Two biological siblings, each

Nobody’s Child: I had an older sister, and several years after I was born, she had a son (my half-brother). She kept both of them, and never told either of them about me until my sister was in her late 20’s, and my younger half-brother was around 20.

What I’ve come to realize is there’s another element of toxicity in my birth mother’s family. My older sister (who just passed away earlier this month) was angry because I existed. I think she had some crazy ideas that my childhood was way better than hers. Unfortunately, I never got to tell her about mine, because she was more interested in me fixing issues with our biological mom. I told her I wasn’t comfortable getting in the middle of their business. So, there’s something “off” within the family. I don’t think things would have been all hunky dory for me if she’d have kept me too.
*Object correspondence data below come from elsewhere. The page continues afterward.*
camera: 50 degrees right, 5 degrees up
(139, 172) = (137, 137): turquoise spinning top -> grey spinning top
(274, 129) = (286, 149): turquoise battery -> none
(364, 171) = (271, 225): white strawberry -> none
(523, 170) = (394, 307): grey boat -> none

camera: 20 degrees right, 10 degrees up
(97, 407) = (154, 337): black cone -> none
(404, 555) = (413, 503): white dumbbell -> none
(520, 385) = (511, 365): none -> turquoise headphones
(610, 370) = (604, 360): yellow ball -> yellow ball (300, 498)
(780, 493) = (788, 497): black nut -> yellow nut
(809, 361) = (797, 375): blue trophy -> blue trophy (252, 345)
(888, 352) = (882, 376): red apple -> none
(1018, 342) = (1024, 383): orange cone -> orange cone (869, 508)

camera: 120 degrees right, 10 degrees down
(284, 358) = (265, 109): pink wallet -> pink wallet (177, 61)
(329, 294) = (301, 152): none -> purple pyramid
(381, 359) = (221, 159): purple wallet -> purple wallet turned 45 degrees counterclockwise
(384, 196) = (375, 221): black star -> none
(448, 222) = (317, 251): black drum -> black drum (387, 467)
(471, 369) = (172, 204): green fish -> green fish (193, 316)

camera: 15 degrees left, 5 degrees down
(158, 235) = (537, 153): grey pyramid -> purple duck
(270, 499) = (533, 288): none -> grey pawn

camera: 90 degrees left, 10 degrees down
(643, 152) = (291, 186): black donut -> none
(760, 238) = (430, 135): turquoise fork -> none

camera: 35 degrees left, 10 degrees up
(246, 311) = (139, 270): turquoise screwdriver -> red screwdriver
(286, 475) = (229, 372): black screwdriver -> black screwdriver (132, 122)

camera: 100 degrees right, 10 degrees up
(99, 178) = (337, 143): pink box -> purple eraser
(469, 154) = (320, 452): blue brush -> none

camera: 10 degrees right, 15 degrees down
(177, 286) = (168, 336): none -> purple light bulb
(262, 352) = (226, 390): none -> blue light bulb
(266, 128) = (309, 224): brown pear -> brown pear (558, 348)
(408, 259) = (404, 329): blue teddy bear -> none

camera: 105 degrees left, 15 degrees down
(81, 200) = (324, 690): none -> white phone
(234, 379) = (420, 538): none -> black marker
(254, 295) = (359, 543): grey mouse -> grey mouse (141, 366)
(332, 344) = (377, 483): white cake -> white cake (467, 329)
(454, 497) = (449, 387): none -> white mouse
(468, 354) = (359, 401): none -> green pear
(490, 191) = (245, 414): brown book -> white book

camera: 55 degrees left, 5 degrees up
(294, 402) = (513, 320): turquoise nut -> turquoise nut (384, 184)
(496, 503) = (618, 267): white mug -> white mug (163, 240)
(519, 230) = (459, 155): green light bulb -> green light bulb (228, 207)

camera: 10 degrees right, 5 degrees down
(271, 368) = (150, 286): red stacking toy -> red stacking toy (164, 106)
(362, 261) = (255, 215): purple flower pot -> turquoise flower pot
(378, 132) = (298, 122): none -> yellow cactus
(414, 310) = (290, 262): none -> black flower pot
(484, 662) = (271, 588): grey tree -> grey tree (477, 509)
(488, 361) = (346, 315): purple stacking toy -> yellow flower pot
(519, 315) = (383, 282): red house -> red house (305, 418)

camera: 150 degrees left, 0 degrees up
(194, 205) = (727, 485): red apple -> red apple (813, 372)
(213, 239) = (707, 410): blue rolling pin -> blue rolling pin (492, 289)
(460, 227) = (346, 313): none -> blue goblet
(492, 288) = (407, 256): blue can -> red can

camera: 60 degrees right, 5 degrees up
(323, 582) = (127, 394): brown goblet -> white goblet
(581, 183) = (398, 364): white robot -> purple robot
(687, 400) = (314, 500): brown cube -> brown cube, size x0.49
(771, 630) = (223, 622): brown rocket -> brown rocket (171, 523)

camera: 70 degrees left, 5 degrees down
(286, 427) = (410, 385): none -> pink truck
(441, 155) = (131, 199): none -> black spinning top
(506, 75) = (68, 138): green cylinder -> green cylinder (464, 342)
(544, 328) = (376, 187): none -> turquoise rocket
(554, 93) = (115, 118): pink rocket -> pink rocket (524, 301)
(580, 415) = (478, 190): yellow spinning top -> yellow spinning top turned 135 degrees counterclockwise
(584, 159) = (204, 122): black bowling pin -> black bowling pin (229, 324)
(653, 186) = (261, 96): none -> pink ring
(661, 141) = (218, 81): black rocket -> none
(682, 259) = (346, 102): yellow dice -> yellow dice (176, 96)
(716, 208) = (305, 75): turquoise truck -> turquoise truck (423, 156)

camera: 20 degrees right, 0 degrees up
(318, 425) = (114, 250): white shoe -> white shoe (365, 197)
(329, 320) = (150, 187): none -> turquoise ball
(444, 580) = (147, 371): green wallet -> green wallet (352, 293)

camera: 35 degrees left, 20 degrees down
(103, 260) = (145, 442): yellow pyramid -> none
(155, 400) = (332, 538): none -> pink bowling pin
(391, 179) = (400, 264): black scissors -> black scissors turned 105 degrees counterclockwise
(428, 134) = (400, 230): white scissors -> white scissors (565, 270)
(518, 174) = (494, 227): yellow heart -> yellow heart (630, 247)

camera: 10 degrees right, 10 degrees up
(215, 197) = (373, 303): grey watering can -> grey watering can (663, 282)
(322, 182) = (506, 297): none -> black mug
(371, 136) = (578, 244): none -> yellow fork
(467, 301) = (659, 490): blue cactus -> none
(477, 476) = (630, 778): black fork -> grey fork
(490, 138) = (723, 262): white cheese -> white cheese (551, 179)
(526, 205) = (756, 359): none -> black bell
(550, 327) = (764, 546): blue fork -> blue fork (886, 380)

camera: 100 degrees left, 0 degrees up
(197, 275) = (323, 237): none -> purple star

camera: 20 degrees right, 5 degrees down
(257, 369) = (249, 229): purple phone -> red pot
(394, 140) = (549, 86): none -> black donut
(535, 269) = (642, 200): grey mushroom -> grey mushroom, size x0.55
Questioning my relationship with my younger brother due to more of the same. That could be the intergenerational curse at play. I haven’t pushed for a relationship with him either. It’s such a mess. It seems I can’t escape from toxic family members.

Adoptee Healing: I have two brothers. There’s a lot of grief and sadness because I missed so many years that was taken from all of us. But my brothers are good men, treat their wives well and I feel safe with them. I really have been blessed with a happy ending after so much suffering.

Epilogue

Closing Remarks from Nobody’s Child

In my case, what’s done is done. I cannot change anything. There are times I think back and wish I had chosen a different path, but the truth is nothing I desire can change what I went through. I don’t force myself on anyone. If someone wants a relationship with me, that’s fine. If not, I will not beg people to spend time with me.

The saddest part is knowing a lot of people stand by and cheer on our abusers. My adopted dad’s obituary was written by a friend, and in it, she wrote just how nice and kind he was. The sad truth is people like her have no interest in the truth. They don’t care about the pain and torment we’ve endured. In fact, they enjoy adding to the misery.

I didn’t find out about his death until about six months later. It hurt reading the public part of his obit. I wouldn’t pay a penny to read the rest, I knew it was based upon a multitude of lies. In a way, I feel sorry for people like my adopted parents. They are so miserable and so angry that they spend their lives making messes of anyone else’s they have access to.

Closing Remarks from Adoptee Healing

I was thinking about how differently I’m treated in a non-disordered family versus a disordered one. In my adopted family I was the scapegoat. Everything was my fault, all the responsibility was on me. I was a child treated as an adult. Her caretaker, the one she could blame, the one who was responsible for her emotions, her actions, her failures, her finances. Everything.

In my biological family, I’m not blamed for anything. I’m treated appropriately. Even though I’m an adult now, I’m treated as my mother’s daughter, not her caretaker. Responsibilities that aren’t mine aren’t forced on me. I’m accepted and told positive things about myself. They want to be a part of my life and get to know me instead of telling me who I am.